Send Payments, a global payment infrastructure provider serving Australian customers worldwide, has elevated their operations by building an interconnected AI agent workforce. Led by CTO Ryk Neethling and Head of Product Eldert Bongers, the company partnered with Relevance AI to create specialized agents that deliver 24/7 customer service, automate compliance tasks, and give back 40 hours per week to their team.
The Challenge: Manual Processes in a Global Business
Send Payments faced operational challenges that many global companies struggle with.
The manual lead qualification process was particularly painful, requiring account managers to understand lead context before any meaningful interaction could happen. With customers spread across different time zones, immediate response became impossible during off-hours.
The Solution: Partnering with Relevance AI for Customization
Send Payments discovered Relevance AI through their BDR agent “Bosh” and immediately saw the potential across other department functions. After reviewing all available documentation, the leadership team realized this wasn’t just another generic automation tool.
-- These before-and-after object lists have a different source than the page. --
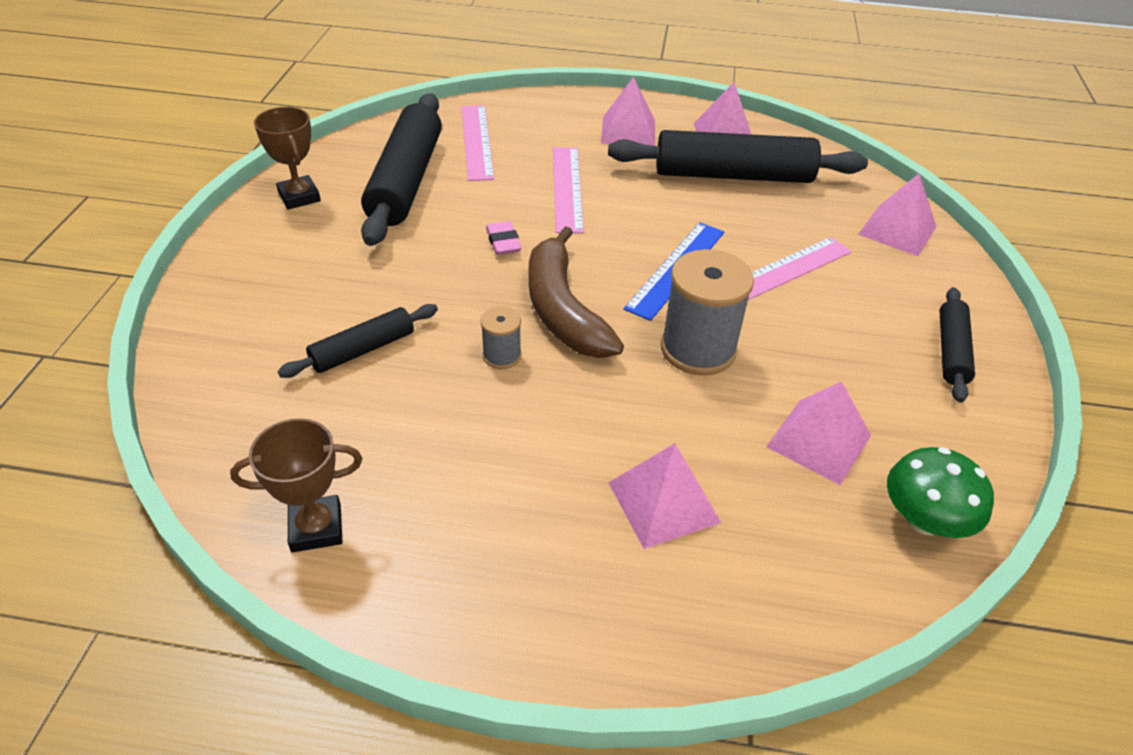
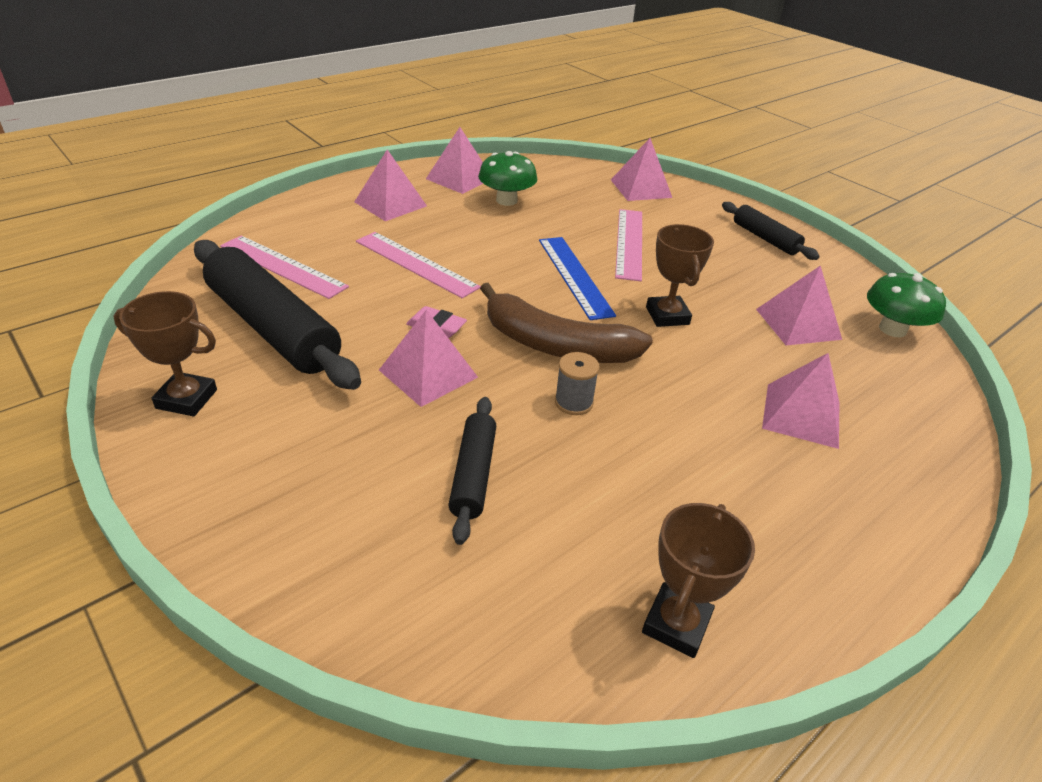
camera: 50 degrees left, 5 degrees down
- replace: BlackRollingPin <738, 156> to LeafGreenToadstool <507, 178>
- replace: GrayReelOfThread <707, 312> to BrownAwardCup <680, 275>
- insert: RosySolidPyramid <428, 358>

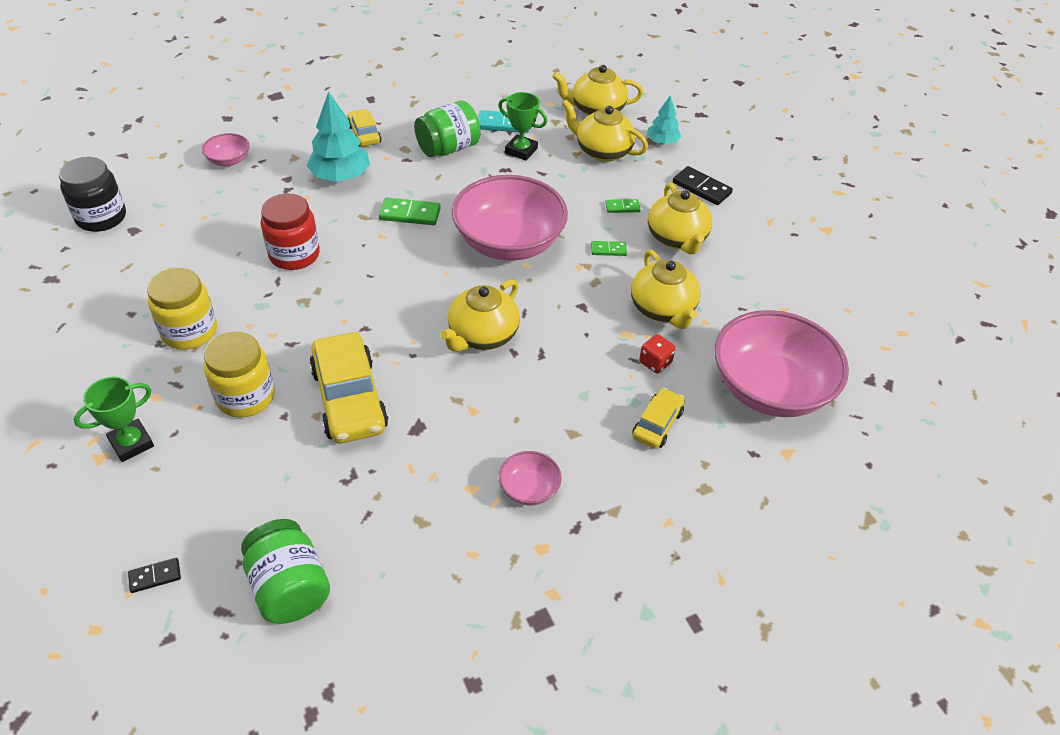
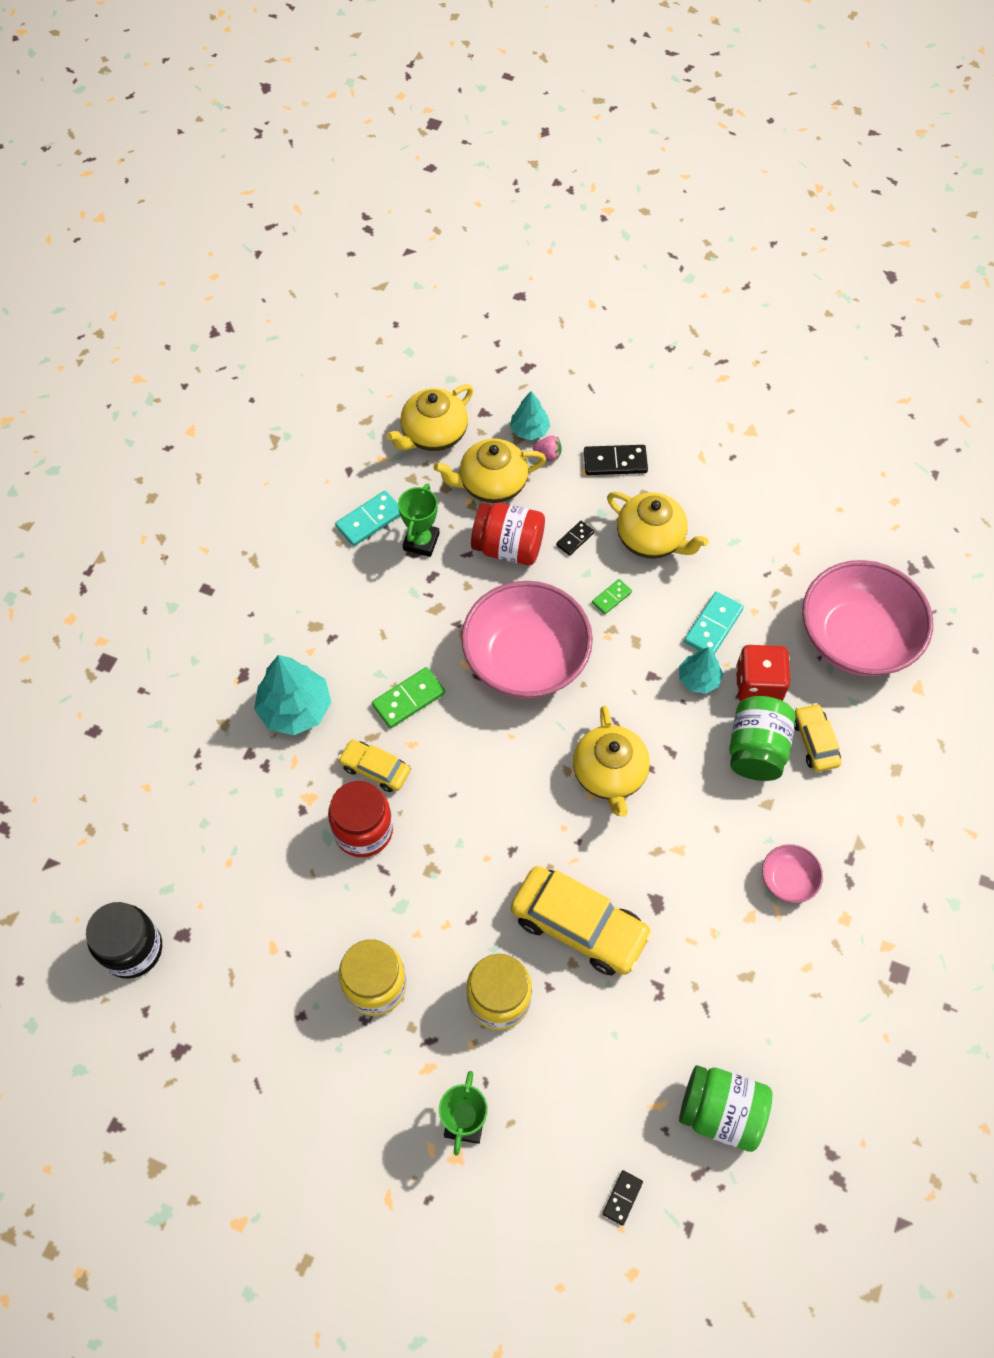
camera: 40 degrees left, 15 degrees up
- rotate: LeafGreenAwardCup <522, 126> = <419, 520> 60 degrees counterclockwise
- move: LeafGreenJar <447, 129> to <762, 738>
- move: GoldenToyCar <364, 128> to <374, 765>
- delete: RosyServingBowl <225, 149>
- recolor: LeafGreenDominoTile <623, 206> to BlackDominoTile <575, 538>
- replace: GoldenTeaPot <666, 289> to TealDominoTile <714, 623>
- resize: ScarletGameDie <657, 354> = <763, 673> x1.73
- insert: RosyStrawberry <547, 448>
- insert: ScarletJar <508, 534>
- insert: TealFirTree <701, 670>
The platform’s ability to understand intent and make intelligent decisions based on changing context, set it apart from basic automation tools.
The Results: Multiple AI Agents Delivering 24/7 Operations
- 40 hours saved weekly
- 24/7 global operations coverage
- Thousands of conversations automated
Building an Interconnected AI Ecosystem
The real power emerges when individual agents connect to automate entire business processes, moving beyond single-task automation to comprehensive workflow management.
What’s Next: AI-First Transformation
Send Payments has moved beyond viewing AI as a potential solution to adopting an AI-first mindset across all operations. The shift goes far beyond incremental improvements - it’s fundamentally redefining how the business operates.
The company can now deliver solutions without waiting for traditional development cycles, enabling rapid response to business needs. Their approach has become: if you can write a job description for a task, you can create an agent to handle it.